頭の中が、背中が、指先が、体の奥底が、冷たい。凍りつきそうに冷たい。
自分の体の異変以上に、今握っている手の力のなさに恐怖を覚える。動こうとしない小さな体に焦燥がせり上がる。
―――海晴…!
みはる、みはる、みはる―――動いてくれ、何か言ってくれ、頼むから、何でもするから。
「…おかあさん…」
泣きそうな声で、海晴はそう、呟いた。
びくん、と体を強張らせ、瑞樹は目を開けた。
瑞樹の頬を、肩までのびたワンレングスの髪がくすぐる。唇を離した彼女が、妖艶な笑みで見下ろしてきた。
「―――勝手にすんなよ」
「目を覚まさない成田君が悪いんじゃない?」
悪びれずそう言う彼女を押しのけて起き上がった瑞樹は、手の甲で唇を忌々しげに拭った。傍らに置いていた学生鞄を掴むと、軽く制服を整え、立ち上がる。
「帰る」
「…やっぱり、しないの?」
セーラー服の裾を
そういう真似は、最初で最後のあの1度で、いかに馬鹿げているかがわかっただろうに―――まだそんな欲を持っていたのか。僅かな苛立ちとともに、瑞樹は無表情な視線を舞に返した。
「あんたがそういうつもりなら、もう来ない」
「―――わかった。もう言わないわ」
玄関に脱ぎ捨てたスニーカーを履き、鞄を脇に抱えた瑞樹は、玄関先で佇む彼女を半ば睨んだ。
「舞」
「なに?」
「次、勝手に触れたら、殺すから」
「……」
勝気な舞の眉が、微かにピクリと動く。が、その表情を大きく崩す事もなく、艶然とした笑いを深めてみせた。
「いいよ、成田君にだったら。好きなだけ
「―――最低な女だな、あんた」
嘲りを滲ませてそう言い捨てると、瑞樹は玄関のドアを開け、舞の部屋を出ていった。
2月の神戸の街は、くすんだようなモノトーンに沈んでいる。
商店街の喧騒の中、瑞樹はマフラーも巻かず、詰襟のボタンを上から2つはずして歩いていた。オーバーな位重装備した買い物客の中、秋口と変わらない学生服姿は、少々浮いて見える。

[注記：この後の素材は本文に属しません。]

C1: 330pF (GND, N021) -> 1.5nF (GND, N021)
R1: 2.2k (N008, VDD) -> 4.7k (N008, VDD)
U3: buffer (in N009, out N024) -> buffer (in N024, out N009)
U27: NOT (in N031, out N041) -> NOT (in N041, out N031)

通りかかった店の奥にかけられた壁掛け時計を確認する。午後6時―――少し、急いだ方が良さそうだ。寒さに身を縮めつつ、瑞樹は走り出した。
あの日―――神戸港の片隅で、母とその恋人・窪塚の密会を偶然目撃した日から、5ヶ月。
瑞樹は、「最後の日」の近づいてくる足音を、確かに聞いていた。
***
「お兄ちゃん? 遅いよ〜」
ダイニングに通じる扉を開けた途端、台所から海晴の声が責めてきた。
「ただいま」
「どこ行ってたのよ。2月はオフで、部活もほとんど無いって言ってた癖にぃ」
むくれる海晴に苦笑しつつ、瑞樹は学生鞄を床に放り出し、制服の詰襟を脱いだ。
ここ1年、母は夕飯の支度に間に合ったためしがない。
以前からそういう事はしばしばあったので、瑞樹も海晴も困りはしなかった。むしろ海晴などは、瑞樹と一緒に台所に立つ機会が増えるのを喜んでいた位だ。
以前は補助的な作業の多かった海晴も、6年生になった今では成田家の炊事の主軸を担うようになっていた。今も「今日はカレーだからね」と言いつつ、ジャガイモを慣れた手つきで剥いている。その手は、おそらく母より家事に慣れているだろう。
「サラダは?」
「まだ作ってない」
「なら、俺やるよ」
「あ、それよりお兄ちゃん、そこの袋、開けてみて」
炊事の手を止めずに海晴がそう告げた。
見れば、食卓の瑞樹の席に、雪の結晶柄の紙袋が置かれている。食事の準備を手伝おうと白いカッターシャツを腕まくりしていた瑞樹は、訝しげにその紙袋を取り上げた。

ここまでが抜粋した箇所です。